* WORK TASK:
Once you find a line containing the word "solid" in the entries below, copy it.
┏━━
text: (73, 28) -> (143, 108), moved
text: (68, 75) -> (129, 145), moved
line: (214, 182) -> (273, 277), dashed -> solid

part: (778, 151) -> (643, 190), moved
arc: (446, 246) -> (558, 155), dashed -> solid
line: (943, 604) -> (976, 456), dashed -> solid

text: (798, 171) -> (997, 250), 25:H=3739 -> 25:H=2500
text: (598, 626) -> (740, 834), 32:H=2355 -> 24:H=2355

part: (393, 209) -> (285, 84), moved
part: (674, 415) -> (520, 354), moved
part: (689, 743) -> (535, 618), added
┗━━
* SOLUTION TO THIS TASK:
line: (214, 182) -> (273, 277), dashed -> solid
arc: (446, 246) -> (558, 155), dashed -> solid
line: (943, 604) -> (976, 456), dashed -> solid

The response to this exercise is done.